Conversion of Bacillus thuringiensis CryIAc-binding aminopeptidase to a soluble form by endogenous phosphatidylinositol phospholipase C

The 120-kDa Bacillus thuringiensis CryIAc-binding aminopeptidase N (APN: EC 3.4.11.2) located in the Manduca sexta brush border has a glycosyl-phosphatidylinositol (GPI) membrane anchor. The GPI anchor causes the toxin-binding APN to form a tight aggregate with other proteins in brush border membrane preparations solubilized by non-ionic detergents, We report that an endogenous phosphatidylinositol-specific phospholipase C (PIPLC) cleaves the lipid moiety from the GPI anchor converting aggregated 120-kDa APN to a free 115-kDa form, The 115-kDa CryIAc-binding APN was readily purified by a combination of gel filtration and anion exchange chromatography, Based on APN activity, toxin binding, and N-terminal amino acid sequence analyzes, we showed that the 115- and 120-kDa APN are two forms of the same protein, Purified 115-kDa protein is recognized on protein blots by antibodies recognizing the cross-reacting determinant (CRD) found on PIPLC-solubilized proteins.

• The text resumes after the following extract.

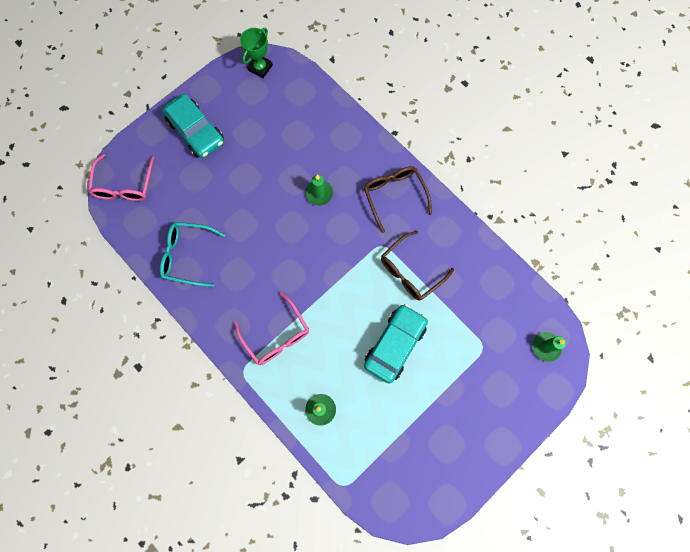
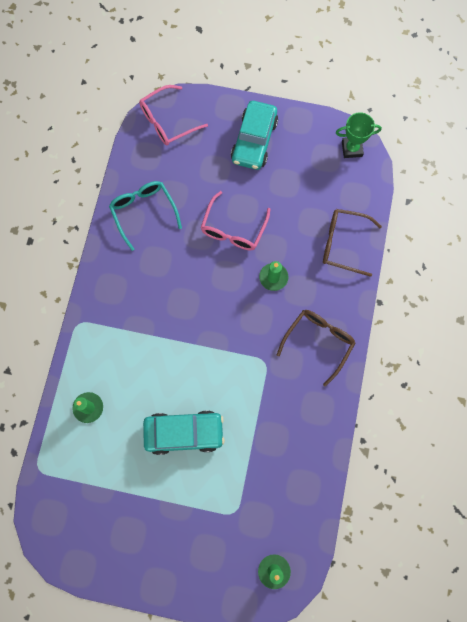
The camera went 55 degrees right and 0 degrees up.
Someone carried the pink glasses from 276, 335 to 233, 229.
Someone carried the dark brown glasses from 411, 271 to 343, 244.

Purification using a CryIAc toxin column followed by anion exchange chromatography also resulted in both 115-kDa free and 120-kDa aggregated forms of APN. The presence of an endogenous PIPLC in M. sexta brush border cells suggests a mechanism by which insects might release a toxin-binding protein from the target epithelia into the midgut lumen.